Be careful when you wish for something. Jim Pethokoukis: “I wanted corp. tax reform in the worst way — and that is just what Obama gave me.”
When you vote one way and talk another, it is often a problem. “Rick Santorum promises to cut food stamps spending if he is elected, but he had a prime opportunity to rein in the program when he was in the Senate. Not only did he vote the wrong way, but by his own admission he played a central role in blocking what would have been a very reasonable change in the way the program is administered. If the accusation of being insensitive to the plight of the poor was enough to convince Santorum to oppose such a reasonable, and ultimately nominal reduction in food stamp spending in 2005 — when the unemployment rate was less than 5% — I’m not sure why we should believe that he would resist this same type of pressure in making the more significant cuts he has promised.” (h/t Hot Air)
When Robert Costa writes, the campaign should read. “This year, the fear among Republican strategists is that the Santorum of 2006 — and not the Santorum who swept Pennsylvania in 1994 and 2000 — is the candidate on the 2012 trail. He is widely considered to be a powerful force but a highly unpredictable and potentially disastrous campaigner. Sure, he has risen to the top of the polls and he could win the nomination. But to many Republican hands, it’s an open question whether he could improve his appeal to independents and women. There is a gnawing sense that the lessons of his 2006 defeat have not been internalized but bypassed — that he has largely ignored them while running to the right of Mitt Romney. Santorum appears to have mellowed during his six years in the wilderness, but there are frequent flashes of the temper of old, of the fiery culture warrior.”

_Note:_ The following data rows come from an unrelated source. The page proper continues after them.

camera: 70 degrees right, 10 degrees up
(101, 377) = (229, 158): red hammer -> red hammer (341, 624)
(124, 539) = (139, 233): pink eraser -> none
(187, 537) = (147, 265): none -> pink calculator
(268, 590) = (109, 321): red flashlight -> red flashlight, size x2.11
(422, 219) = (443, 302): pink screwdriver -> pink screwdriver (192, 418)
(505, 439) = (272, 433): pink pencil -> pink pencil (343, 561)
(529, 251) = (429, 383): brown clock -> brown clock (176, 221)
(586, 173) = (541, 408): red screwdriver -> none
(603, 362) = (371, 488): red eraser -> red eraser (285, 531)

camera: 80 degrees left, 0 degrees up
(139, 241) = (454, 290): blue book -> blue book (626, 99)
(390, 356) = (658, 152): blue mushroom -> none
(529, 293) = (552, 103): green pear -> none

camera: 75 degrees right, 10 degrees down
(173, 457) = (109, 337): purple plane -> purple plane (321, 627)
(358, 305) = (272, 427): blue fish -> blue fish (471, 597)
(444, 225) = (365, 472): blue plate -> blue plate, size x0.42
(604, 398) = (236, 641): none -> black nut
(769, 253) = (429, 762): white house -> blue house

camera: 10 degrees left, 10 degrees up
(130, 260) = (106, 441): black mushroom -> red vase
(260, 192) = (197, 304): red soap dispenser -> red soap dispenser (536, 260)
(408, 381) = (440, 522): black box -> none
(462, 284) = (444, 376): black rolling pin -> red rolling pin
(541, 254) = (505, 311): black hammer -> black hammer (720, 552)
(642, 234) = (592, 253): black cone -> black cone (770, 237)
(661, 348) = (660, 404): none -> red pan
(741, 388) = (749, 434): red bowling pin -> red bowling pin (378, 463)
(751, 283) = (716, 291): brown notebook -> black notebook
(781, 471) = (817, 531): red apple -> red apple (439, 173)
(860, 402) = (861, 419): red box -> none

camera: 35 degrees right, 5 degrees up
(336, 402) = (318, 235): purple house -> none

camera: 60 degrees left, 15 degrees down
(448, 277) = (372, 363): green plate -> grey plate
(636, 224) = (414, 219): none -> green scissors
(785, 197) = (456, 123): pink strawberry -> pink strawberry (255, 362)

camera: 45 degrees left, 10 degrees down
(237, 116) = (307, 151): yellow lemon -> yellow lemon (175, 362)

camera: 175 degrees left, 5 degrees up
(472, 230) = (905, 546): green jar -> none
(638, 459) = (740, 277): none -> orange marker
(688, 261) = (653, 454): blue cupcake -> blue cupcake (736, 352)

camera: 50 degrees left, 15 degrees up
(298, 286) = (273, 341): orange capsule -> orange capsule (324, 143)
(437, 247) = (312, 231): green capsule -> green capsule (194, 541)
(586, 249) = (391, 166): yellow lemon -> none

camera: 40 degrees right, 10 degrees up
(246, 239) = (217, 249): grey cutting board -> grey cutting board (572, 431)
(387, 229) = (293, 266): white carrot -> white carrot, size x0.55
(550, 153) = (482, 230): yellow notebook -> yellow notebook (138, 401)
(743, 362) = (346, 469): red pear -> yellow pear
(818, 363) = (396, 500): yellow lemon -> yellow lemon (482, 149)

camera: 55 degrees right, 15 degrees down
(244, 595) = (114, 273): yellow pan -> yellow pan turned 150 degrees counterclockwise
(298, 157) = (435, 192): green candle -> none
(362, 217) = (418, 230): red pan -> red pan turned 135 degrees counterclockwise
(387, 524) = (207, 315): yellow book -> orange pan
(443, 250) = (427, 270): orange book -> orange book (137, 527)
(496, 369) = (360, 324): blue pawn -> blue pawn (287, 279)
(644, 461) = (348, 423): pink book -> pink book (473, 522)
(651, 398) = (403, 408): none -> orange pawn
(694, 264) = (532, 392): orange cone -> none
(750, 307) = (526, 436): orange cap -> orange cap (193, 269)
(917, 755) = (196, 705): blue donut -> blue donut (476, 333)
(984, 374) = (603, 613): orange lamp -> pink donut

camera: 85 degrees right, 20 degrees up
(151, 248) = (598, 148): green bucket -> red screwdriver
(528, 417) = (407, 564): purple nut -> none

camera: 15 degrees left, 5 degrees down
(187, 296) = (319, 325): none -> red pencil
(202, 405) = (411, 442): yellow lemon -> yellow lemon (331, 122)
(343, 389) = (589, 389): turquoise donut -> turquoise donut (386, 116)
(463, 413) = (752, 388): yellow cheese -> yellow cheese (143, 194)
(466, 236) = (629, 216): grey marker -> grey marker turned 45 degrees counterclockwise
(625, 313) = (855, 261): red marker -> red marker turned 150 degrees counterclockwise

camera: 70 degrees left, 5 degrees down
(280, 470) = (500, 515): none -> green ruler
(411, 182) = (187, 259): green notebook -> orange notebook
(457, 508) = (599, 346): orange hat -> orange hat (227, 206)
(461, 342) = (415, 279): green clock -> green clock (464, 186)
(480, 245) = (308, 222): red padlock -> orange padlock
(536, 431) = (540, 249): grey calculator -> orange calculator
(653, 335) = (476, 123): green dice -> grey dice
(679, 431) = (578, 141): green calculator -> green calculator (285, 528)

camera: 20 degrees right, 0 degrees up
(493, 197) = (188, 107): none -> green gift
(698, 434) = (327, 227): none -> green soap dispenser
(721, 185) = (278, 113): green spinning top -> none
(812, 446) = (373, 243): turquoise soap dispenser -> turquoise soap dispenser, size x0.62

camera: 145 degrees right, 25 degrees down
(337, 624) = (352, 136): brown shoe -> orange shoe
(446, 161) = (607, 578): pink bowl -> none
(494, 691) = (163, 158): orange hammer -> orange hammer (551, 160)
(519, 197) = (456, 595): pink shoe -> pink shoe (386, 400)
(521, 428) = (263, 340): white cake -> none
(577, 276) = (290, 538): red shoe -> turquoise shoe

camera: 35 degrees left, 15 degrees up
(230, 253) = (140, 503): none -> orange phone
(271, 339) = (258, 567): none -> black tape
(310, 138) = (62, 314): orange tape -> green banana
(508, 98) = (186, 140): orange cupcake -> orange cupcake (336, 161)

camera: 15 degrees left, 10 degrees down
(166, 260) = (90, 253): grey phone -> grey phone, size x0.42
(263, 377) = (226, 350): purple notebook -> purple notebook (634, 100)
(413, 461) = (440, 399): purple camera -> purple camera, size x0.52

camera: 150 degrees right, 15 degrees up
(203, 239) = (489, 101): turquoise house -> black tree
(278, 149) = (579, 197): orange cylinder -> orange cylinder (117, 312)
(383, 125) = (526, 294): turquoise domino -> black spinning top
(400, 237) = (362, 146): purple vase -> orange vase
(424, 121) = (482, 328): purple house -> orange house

When New Jersey Gov. Chris Christie appears, hilarity ensues. “During a discussion with CNN’s Piers Morgan about tax rates, Christie made it known that he’s just about had it with [Warren] Buffett, the world-famous investor who lent his name to a proposed tax hike on the rich. ‘He should just write a check and shut up,’ Christie said. ‘I’m tired of hearing about it. If he wants to give the government more money, he’s got the ability to write a check — go ahead and write it.’ ” Oh, man, the general election sure could be fun with him on the ticket.